Orman yangınları başlar başlamaz tabiatı düşünen, yaşam alanlarına sahip çıkan, “ciğerlerimiz nefessiz kalmasın, ormanlarımız, börtü böcek, bütün canlılar yaşasın” diyen duyarlı insanlar, yangınları söndürmek için canla başla çalışmaya başladılar. Sivil toplum örgütleri çeşitli alanlarda kampanyalar düzenlediler. Pek çok yerden toplanan yardım malzemelerinin organize bir biçimde bölgeye ulaşmasını sağladılar. Türkiye’nin çeşitli bölgelerinden yangın söndürme gönüllüleri, yangının büyümemesi, yayılmaması için tamamen kendi imkânlarıyla ve büyük bir özveriyle çalıştılar. Yangın söndürme araçlarının ulaşamadığı yüksek bölgelere ulaşıp, yine kendi imkânlarıyla tırmanıp ellerindeki tırpanlarla, taşıdıkları yangın söndürme tüpleriyle, hatta pet şişelere doldurdukları suyla, çalı çırpıyla alevlere müdahale ettiler. Bu esnada kimisi yaralandı, kimisi zehirlendi. Pek çok yerde alevlerin önüne geçemeseler de çabalar yine de sonuç verdi, kimi alanlarda yangının büyümesini önlemeyi başardılar. Devletin “boşaltın” çağrılarına rağmen köylerini boşaltmayı reddedenler yangını söndürüp köylerini kurtardılar.
Yangınlara karşı organize olan yöre halkı ve yangınlarla mücadele gönüllüleri, güzel bir dayanışma örneği sergilediler. İmece usulü ile planlamalar yaptılar.

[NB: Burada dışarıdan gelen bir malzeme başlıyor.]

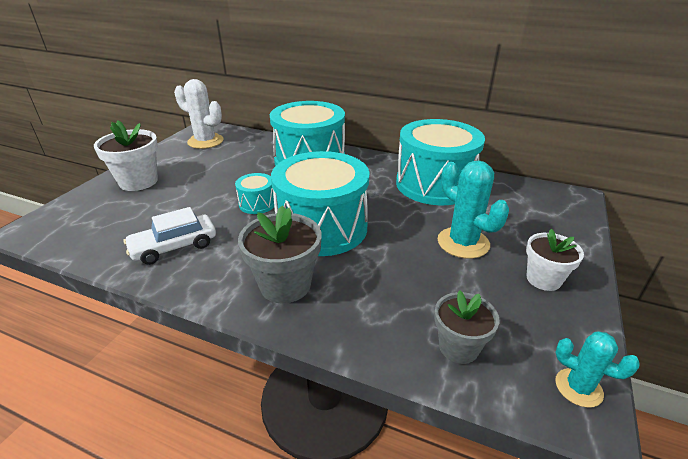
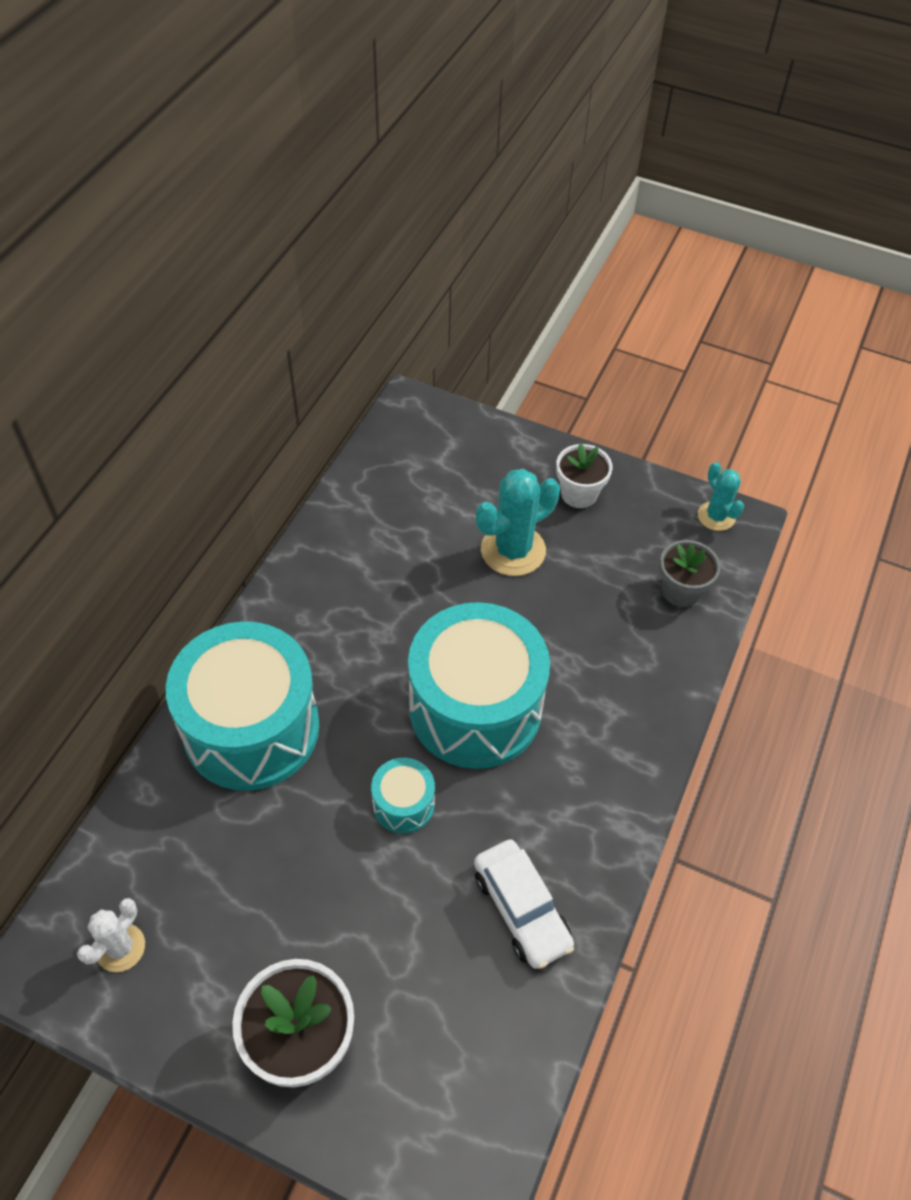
camera: 90 degrees left, 20 degrees up
(205, 141) = (120, 947): white cactus -> white cactus, size x0.60
(285, 285) = (599, 749): grey flower pot -> none
(434, 184) = (363, 552): turquoise drum -> none
(578, 388) = (716, 516): turquoise cactus -> turquoise cactus turned 60 degrees counterclockwise

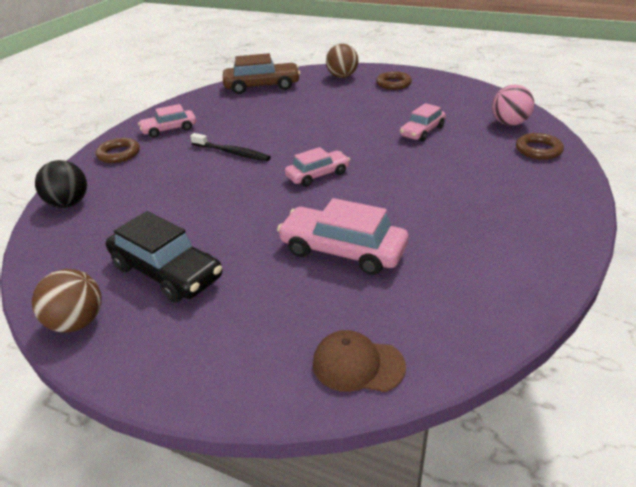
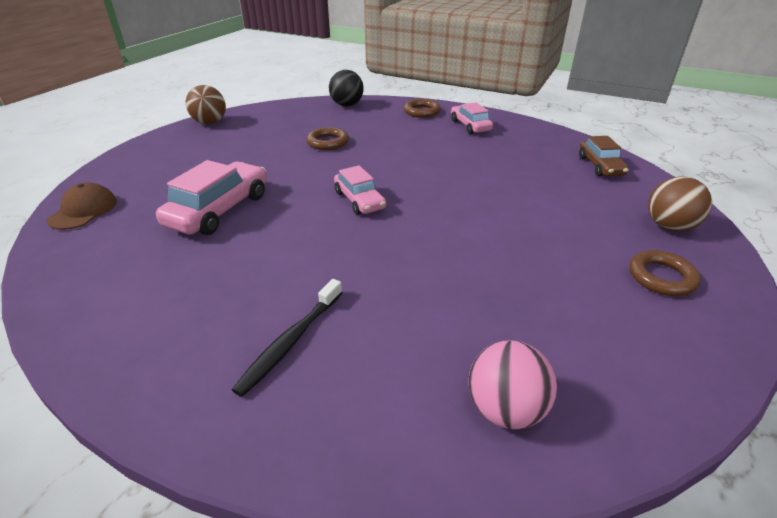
camera: 90 degrees right, 0 degrees up
(166, 272) = (241, 142): black car -> none
(232, 152) = (417, 156): black toothbrush -> black toothbrush (291, 341)
(262, 86) = (600, 166): brown car -> brown car, size x0.63
(422, 131) = (467, 288): pink car -> none
(538, 150) = (387, 425): brown ring -> brown ring (328, 142)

Kendi aralarında ekipler oluşturdular. Yangına müdahale ekibi, yangını soğutma ekibi, lojistik ekibi, sağlık ekibi, ihtiyaç ekibi gibi gruplarla anlamlı bir dayanışma sergilediler. Yangında evleri yanan, yaşam alanları tahrip olanlar, yaşadıkları acıya rağmen yangına müdahale ekipleri içinde yer aldılar. Türkiye’nin çeşitli şehirlerinden duyarlı insanlar, sosyal medyayı da etkin kullanarak dayanışma kampanyaları organize ettiler. Özellikle gençler tarafından organize edilen ve pek çok insanın da destek verdiği yardımlar, kolilerle yangın bölgelerine ulaştırıldı. Bölgede yaşayan emekçi kadınlar da kendi aralarında irtibat kurarak dayanışma için ellerinden ne geliyorsa yaptılar. Evlerinde hazırladıkları yemekleri, içecekleri müdahale ekiplerine gönderdiler. Buzdolaplarında pet şişelere su doldurarak buza dönüştürdüler ve kan ter içinde çalışan ekiplere ulaştırarak büyük iş başardılar. Çeşitli şehirlerden gelen yangın söndürme gönüllüleri için kalacakları yer ve alanlar hazırladılar.
Yöre halkı, sivil toplum örgütleri ve gönüllüler, dişleriyle tırnaklarıyla yangına karşı mücadele ederken, başka bir zorlukla yüz yüze geldiler. Ceberut devletin baskı aygıtları, oluşan bu dayanışma atmosferini dağıtmak, yöre halkının ve gönüllülerin felâket karşısında vücut bulan birlikteliğini bozmak, harekete geçenleri pasifize etmek için devreye girdiler. Orman yangınlarına müdahalede ortada olmayan devletin orman bölge müdürlükleri ve kolluk güçleri, tepeden gelen emirle, yangınlarla mücadele eden yöre halkına ve gönüllülere müdahale etmeye çalıştılar. Alevlerle boğuşan insanlar, kolluk güçlerinin kendilerini neden engellediğine, ormanlar yanarken müdahalenin neden kendilerine yapıldığına bir anlam veremediler ve haklı olarak tepkilerini “bize değil alevlere engel olun” diyerek gösterdiler.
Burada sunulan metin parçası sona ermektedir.